(For best effect, please listen to the song at the end of the article.)
Philadelphia, PA – 76ers GM Sam Hinkie, along with 10 other Philadelphia basketball legends, left for Brooklyn this morning in five non-descript black SUVs, having spent the past several weeks concocting a plan to assure the 76ers win the NBA draft lottery this evening.
“It’s now or never gentlemen. If you don’t have the stomach for this, if you want out, now’s your chance. Don’t get in the car, take your complimentary tote bag, no hard feelings whatsoever,” Hinkie said, smoking a foot-long cigar in front of his assembled crew.
“Great, now lets get to work,” He said, seeing nobody leave from his office deep within the Wells Fargo Center. “All of you have been hand selected for a particular skill you bring to the table. It will be a considerable risk for you, with years of planning hinging on this one night…so lets go over this one last time.”
Bringing down the office lights, Hinkie clicked a button on a remote control, which emitted a hologram model of the Barclays Center up from the floor.
“When we reach the Barclays Center, that’s where you come in Dikembe,” Hinkie said, pointing at Dikembe Mutombo. “The head of security is a huge fan…it will be your job to schmooze him and distract him long enough for the rest of our ‘party guests’ to enter the arena. Tell him the who wants to sex Mutombo anecdote, rubes love that story.”
He then nodded at Charles Barkley, giving him a slight wink.

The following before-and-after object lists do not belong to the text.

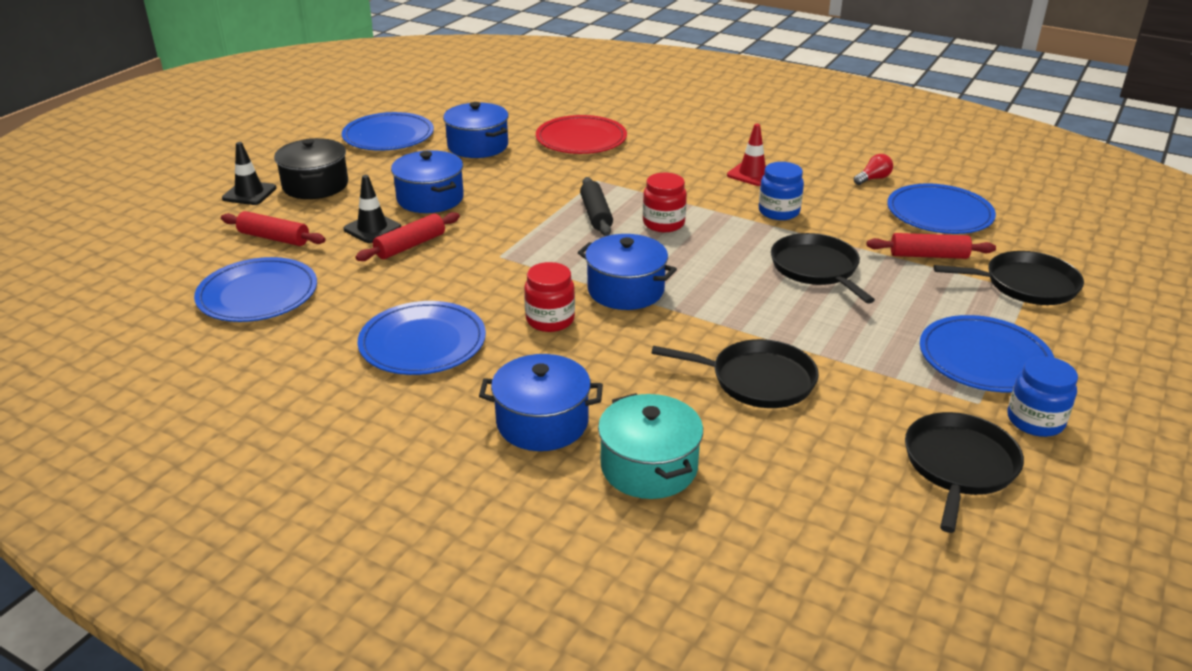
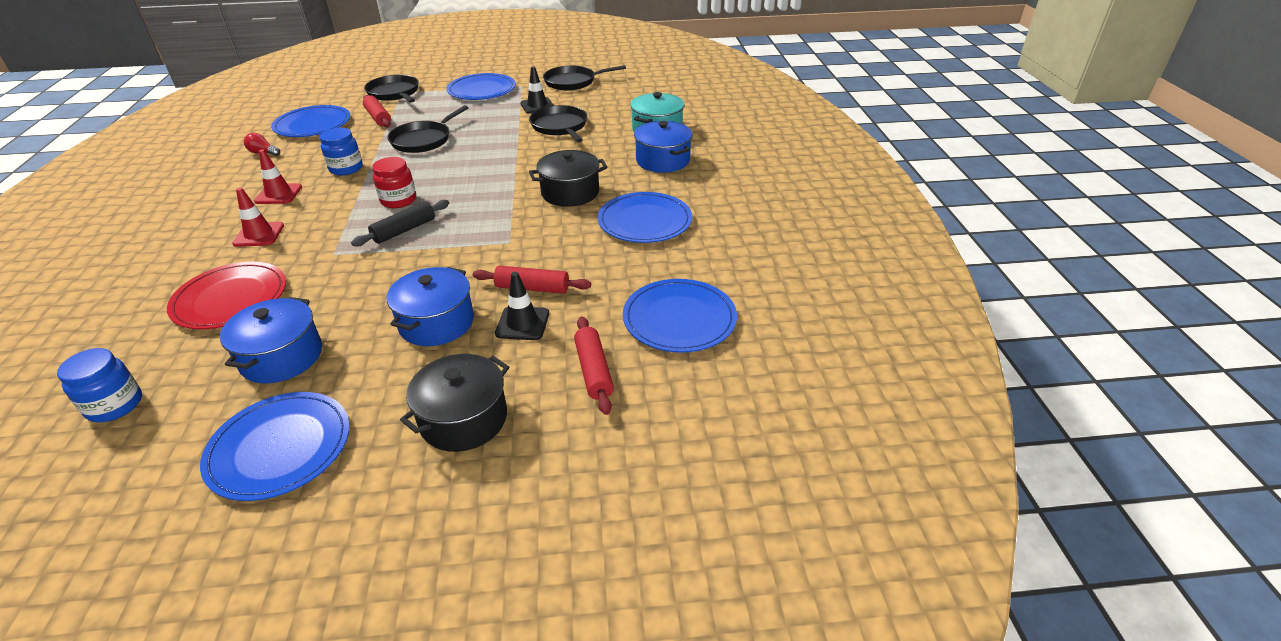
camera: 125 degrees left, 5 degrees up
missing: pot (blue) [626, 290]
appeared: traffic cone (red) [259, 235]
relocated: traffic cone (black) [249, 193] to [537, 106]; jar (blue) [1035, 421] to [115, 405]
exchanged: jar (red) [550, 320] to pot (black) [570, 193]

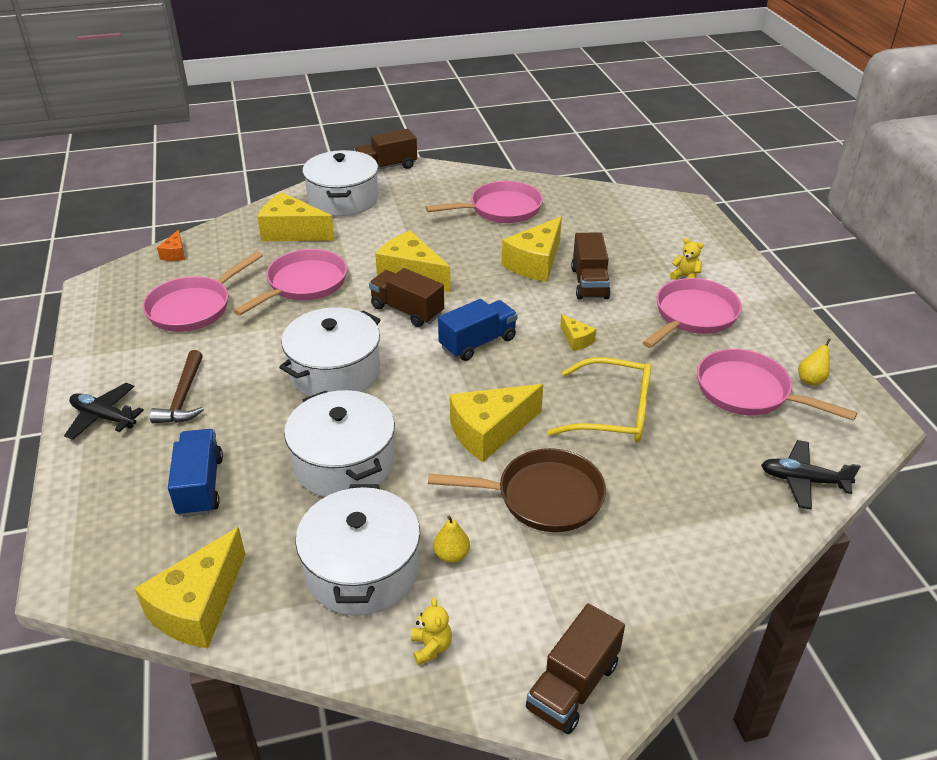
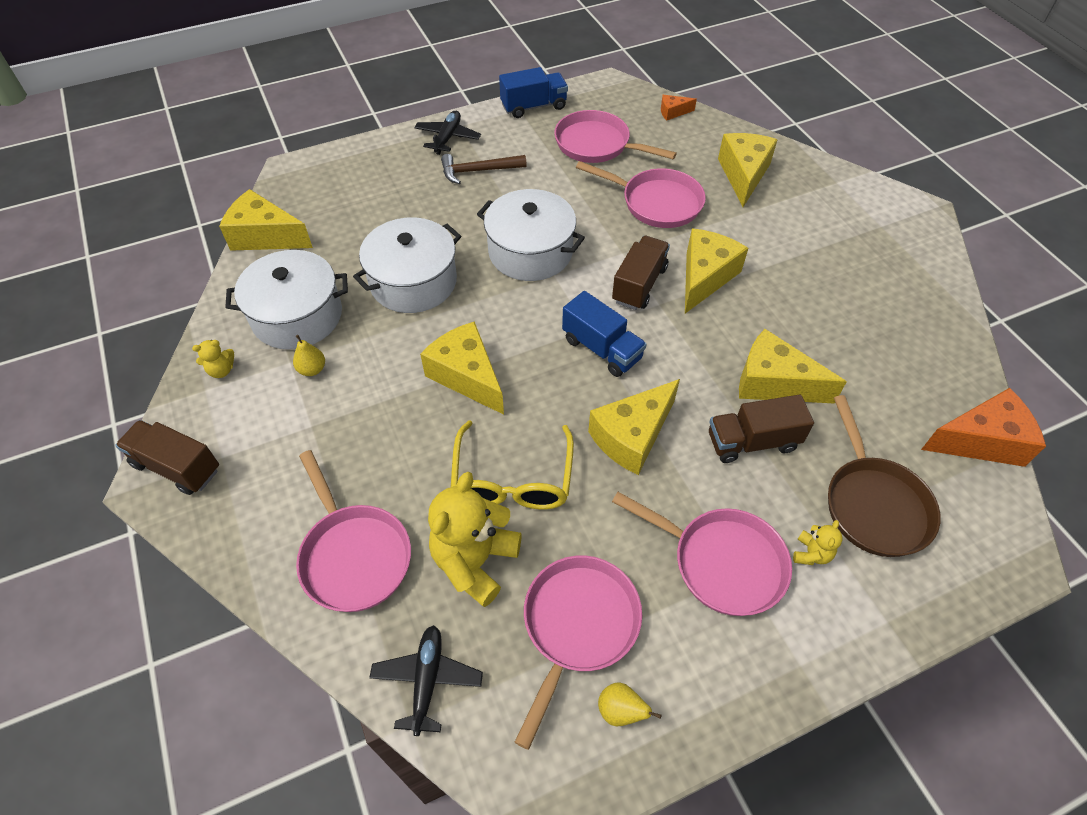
camera: 80 degrees right, 15 degrees up
missing: truck (brown) [386, 167]; pot (white) [343, 199]
appeared: cheese (orange) [981, 441]; teddy bear (yellow) [475, 561]
relocated: pan (pink) [501, 209] to [354, 555]; truck (blue) [200, 486] to [533, 106]; pan (brown) [543, 497] to [873, 504]
size: cheese (yellow) [576, 340] = [632, 436] x2.07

“Charles, you will be next. Using the all-access security pass you stole from Ted Turner, it will be your job to get us into the lottery ping ball room,” Hinkie said. Barkley had previously drugged the owner of TNT, CNN, and TBS during his last trip to the Turner Ranch.
He continued, saying it would be the job of Allen Iverson, Maurice Cheeks, World B. Free and Malik Rose to deliver and install the rigged ping pong balls into the lottery machine without being seen by any NBA security. To ensure privacy, Hinkie said Julius “Dr. J.” Erving would fake a heart attack in the NBA alumni room to create a distraction.
Matt Geiger, Eric Snow and Aaron McKie would serve as bag men and jack-of-all-trades in case any last minute problems should arise, Hinkie said.
“You’ve all been chosen because you are the best of the best. I won’t lie to you, several of you may be arrested and have your lineages tarnished, but it’s for the good of the city.”
As of press time, Hinkie had yet to reveal to any of the crew members that he had already set up Matt Geiger to take the blame for the entire caper.